After trying different things in PyTensor and Aesara, I realized that I would need to write my own Op to run a root-finding algorithm, which can find the first 4 roots of the equation (23) in the cited work.

My implementation is:

import pymc as pm
import pytensor.tensor as at
from pytensor import *
from pytensor.graph.op import Op
from pytensor.graph.basic import Apply
from scipy.optimize import fsolve

def root_finder_loop_perform(D, Sf, Sb, thickness):
    # Define an Aesara expression for the function to be rooted
    def f(x, D, Sf, Sb, thickness):
        return np.tan(x*thickness*1e-7)+(D*(Sb + Sf)*x)/(Sf*Sb-D**2*x**2)
        
       # Set up an array to store the roots for each value of a
    root_list = np.zeros((4))
        
    # Loop over the values of a and find the roots
    # Set the initial guess for the root
    x = 100.
    b = 0
    # Loop over the first four roots
    while b < len(root_list):
        # Find the root using scipy.optimize.root
        sol = fsolve(f, x, args=(D,Sf,Sb, thickness))#, fprime=jac)
        
        # Check if the root is unique and add it to the root list if it is
        if np.round(sol,0) not in np.round(root_list,0) and np.round(sol,0) > 0:
            root_list[b] = sol
            b += 1
        else:
            x = x*1.1

    return np.array(root_list)


class RootFinder(Op):
    
    def __init__(self, thickness):
        self.thickness = thickness
        
    
    def make_node(self, D, Sf, Sb):
        outputs = [at.vector(dtype='float64')]
        return Apply(self, [D, Sf, Sb], outputs)
    
    
    def perform(self, node, inputs, outputs_storage):
        D, Sf, Sb = inputs
        
        root_list = root_finder_loop_perform(D, Sf, Sb, self.thickness)
        outputs_storage[0][0] = root_list
        
    
    def grad(self, inputs, grads):
        D, Sf, Sb = inputs

        x_grad = self(D, Sf, Sb)
    
        D_grad_list = (Sf+Sb)*x_grad*(Sf*Sb*x_grad-D**2*x_grad**3)/(Sf*Sb-D**2*x_grad**2)**2
        Sf_grad_list = -D*x_grad*(Sb**2+D**2 * x_grad**2)/(Sf*Sb-D**2*x_grad**2)**2
        Sb_grad_list = -D*x_grad*(Sf**2+D**2 * x_grad**2)/(Sf*Sb-D**2*x_grad**2)**2
        
        # Compute the gradients with respect to D, Sf, and Sb
        return at.dot(D_grad_list,grads[0]), at.dot(Sf_grad_list,grads[0]), at.dot(Sb_grad_list,grads[0])

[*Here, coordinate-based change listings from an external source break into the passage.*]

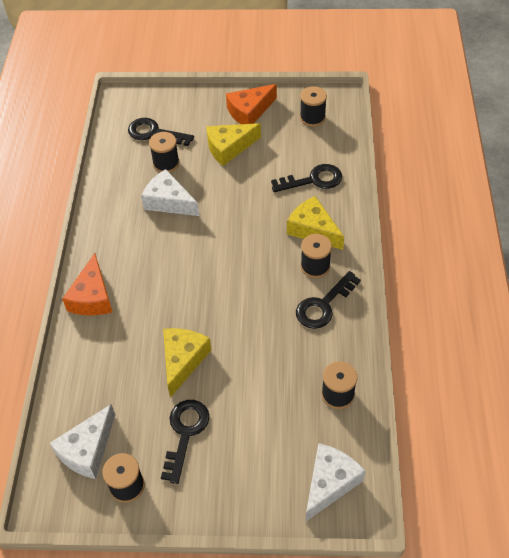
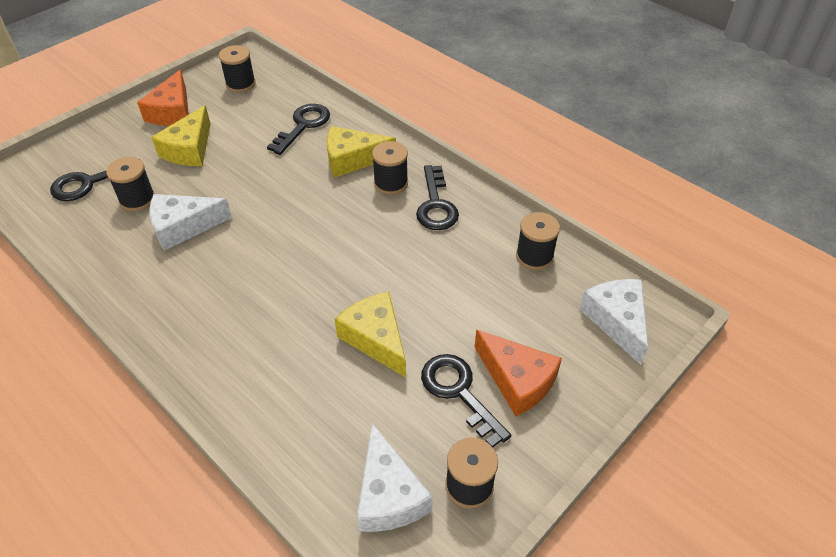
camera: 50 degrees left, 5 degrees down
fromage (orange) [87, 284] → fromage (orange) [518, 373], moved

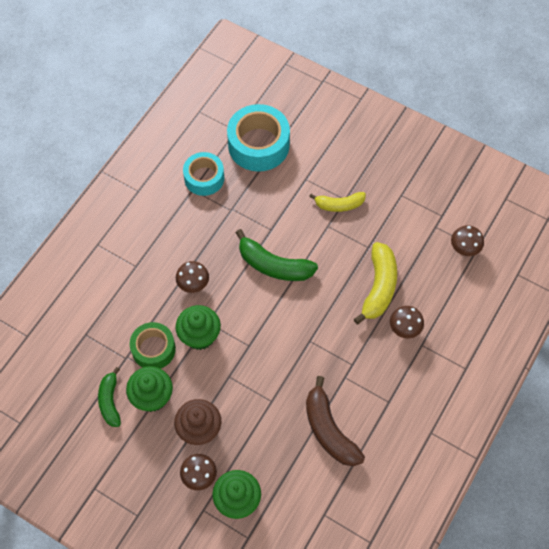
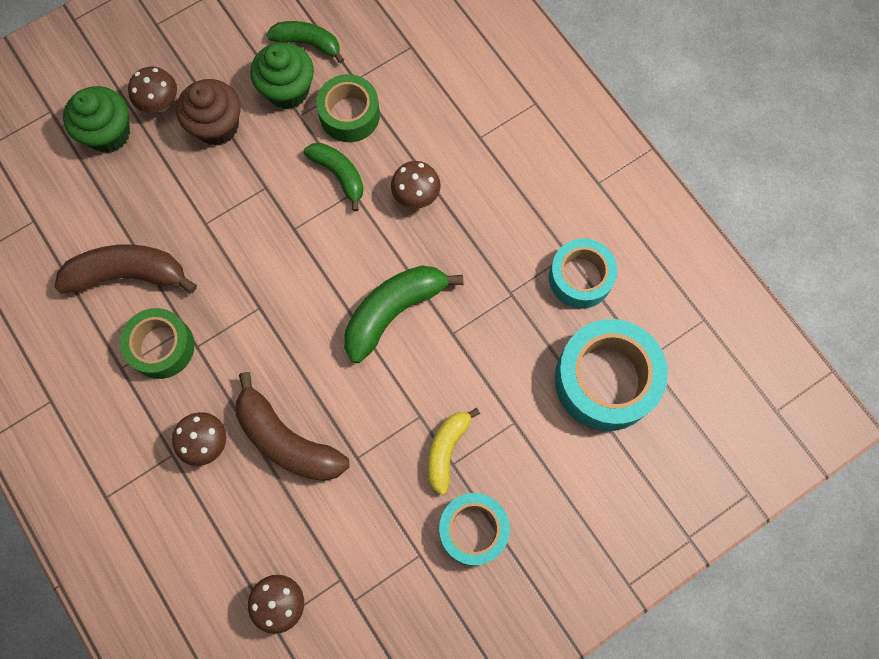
camera: 115 degrees right, 10 degrees up
- → ruban adhésif (vert) [157, 343]
- → ruban adhésif (turquoise) [474, 529]
muffin (vert) [198, 327] → banane (vert) [334, 177]
banane (jaune) [375, 283] → banane (marron) [292, 426]

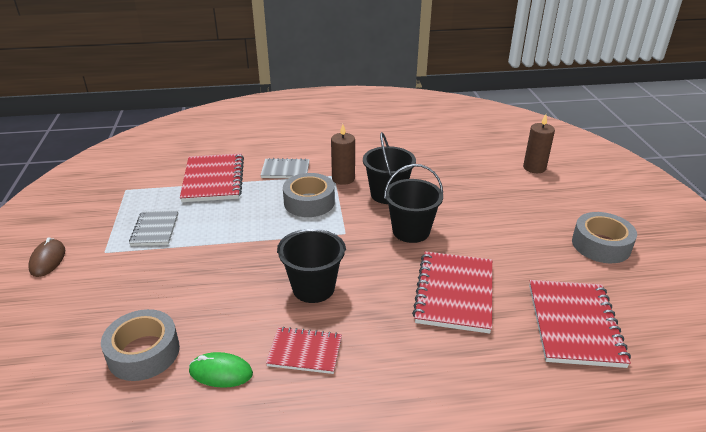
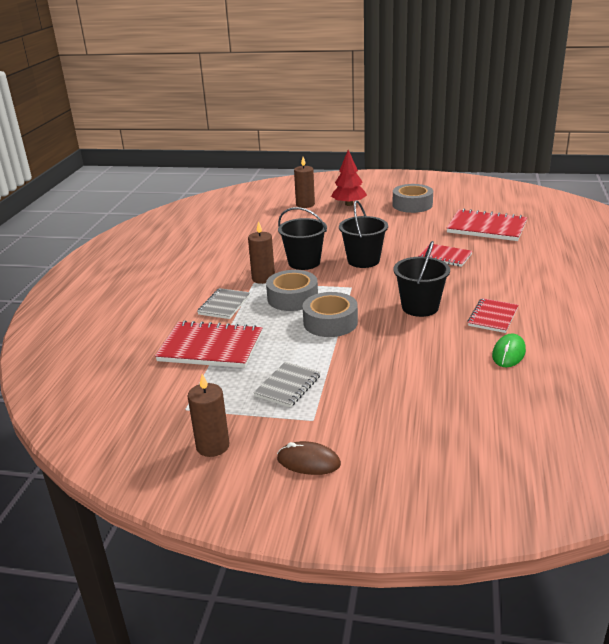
camera: 70 degrees left, 5 degrees down
- → bougie (marron) [208, 415]
- → arbre (rouge) [349, 178]
ruban adhésif (gris) [140, 345] → ruban adhésif (gris) [330, 314], moved
carnet (gris) [153, 228] → carnet (gris) [287, 385], 75 degrees counterclockwise
carnet (rouge) [452, 292] → carnet (rouge) [446, 255], x0.60

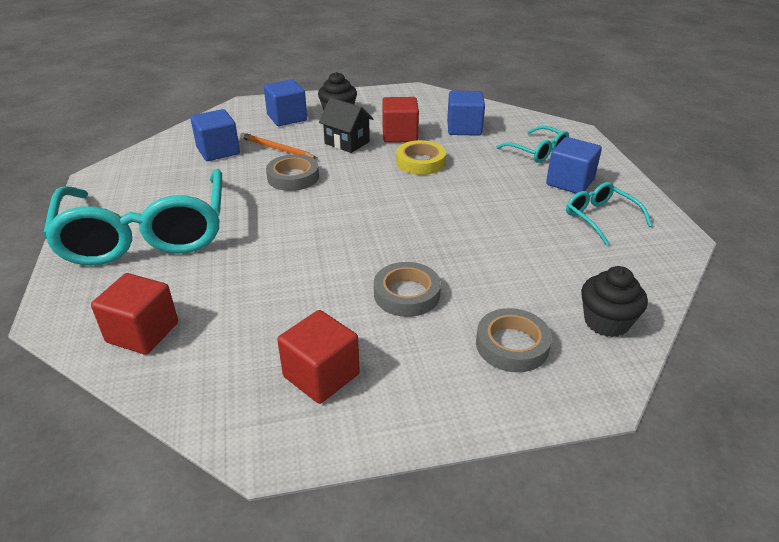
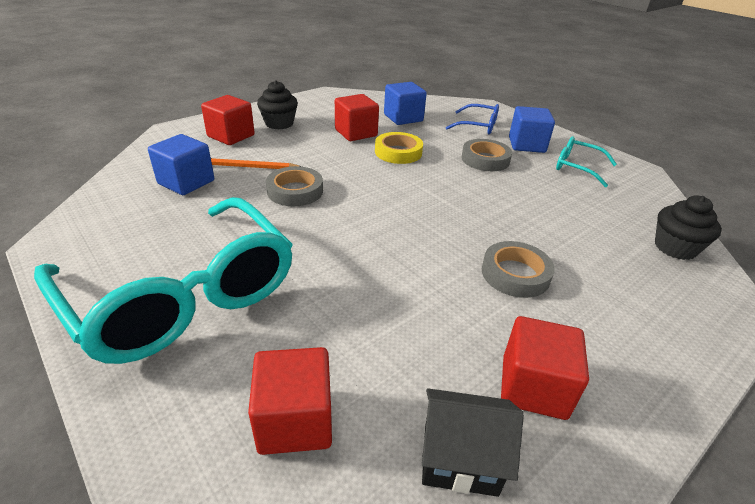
camera: 30 degrees left, 0 degrees up
maison (noir) [346, 125] → maison (noir) [473, 442], moved
ruban adhésif (gris) [514, 340] → ruban adhésif (gris) [486, 155], moved
cube (bleu) [285, 102] → cube (rouge) [228, 120]
lunettes (turquoise) [532, 144] → lunettes (bleu) [472, 119]

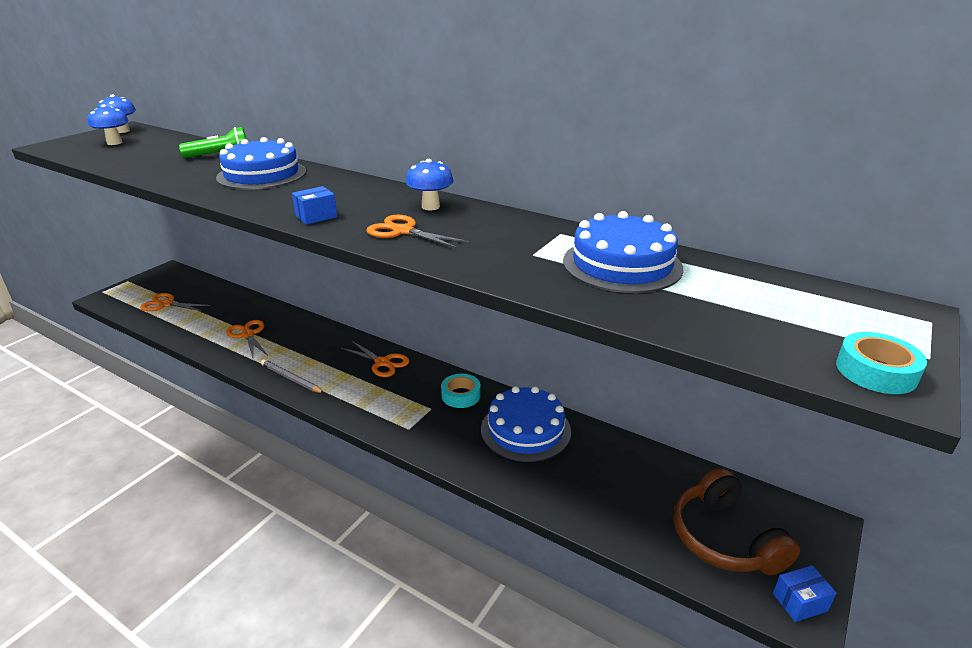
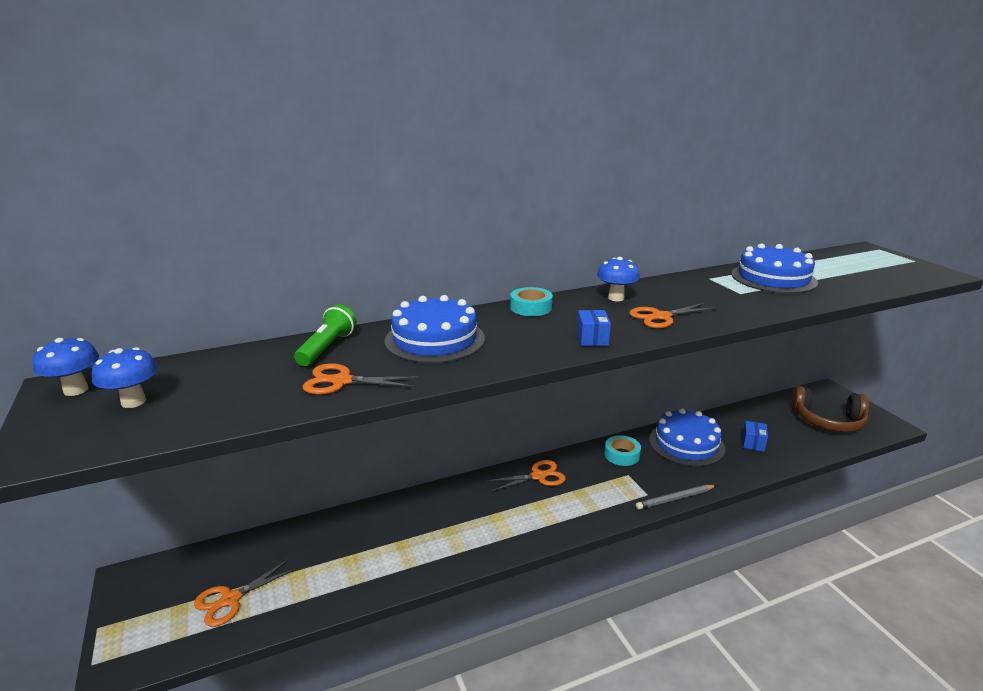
camera: 55 degrees left, 5 degrees down
ciseaux (orange) [247, 339] → ciseaux (orange) [361, 379], moved
crayon (gris) [292, 376] → crayon (gris) [676, 497], moved
boîte (bleu) [805, 593] → boîte (bleu) [755, 436], moved
ruban adhésif (turquoise) [881, 363] → ruban adhésif (turquoise) [531, 301], moved

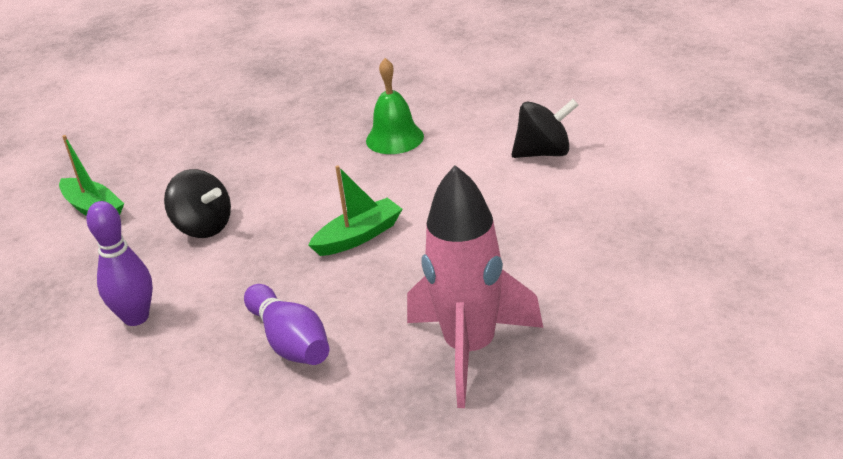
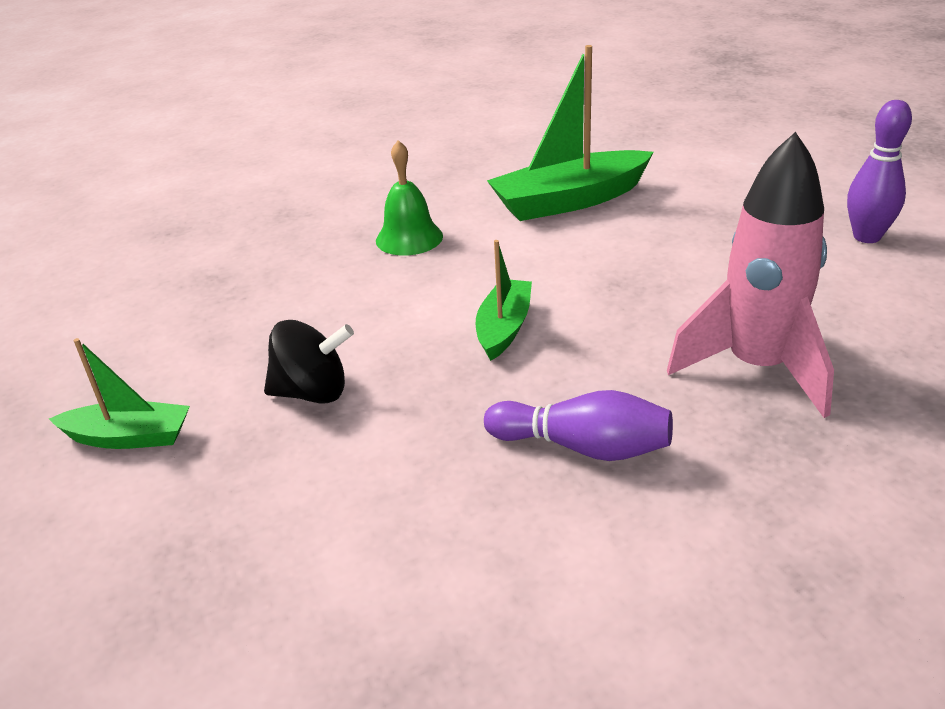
camera: 40 degrees left, 0 degrees up
quille (violet) [119, 263] → quille (violet) [879, 171], moved
toupie (noir) [545, 128] → bateau (vert) [570, 133]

Where D, Sb and Sf are random variables and thickness is a constant.

In the main part of the code I then use:

rootfinder = RootFinder(thickness=thickness)
beta = rootfinder(D, Sf, Sb)

While this does run with step = pm.NUTS, it is very slow (several s/it) and I am worried that there is an issue with the implementation of the grad() method. I also don’t fully understand which gradients are stored in grads[0]. Any help would be appreciated!
Thank you already…

Tentative CC @aseyboldt

I am worried that there is an issue with the implementation of the grad() method.

While not a complete answer, I believe you can check that the gradients are correctly implemented with pytensor.gradient.verify_grad (this compares your analytic gradients to those estimated via finite-difference)

Also a minor point, scipy classifies fsolve as an unmaintained legacy function, root is preferred (and equivalent when method='hybr').

You could also consider using a global solver (optimize.shgo), instead of looking for roots one-by-one. With sampling_method='sobol', the shgo optimizer returns all local minimum candidates (which you could then check/rank if you only wanted 4, but in my testing I found there were many more roots than 4 on the interval [-pi/2, pi/2]).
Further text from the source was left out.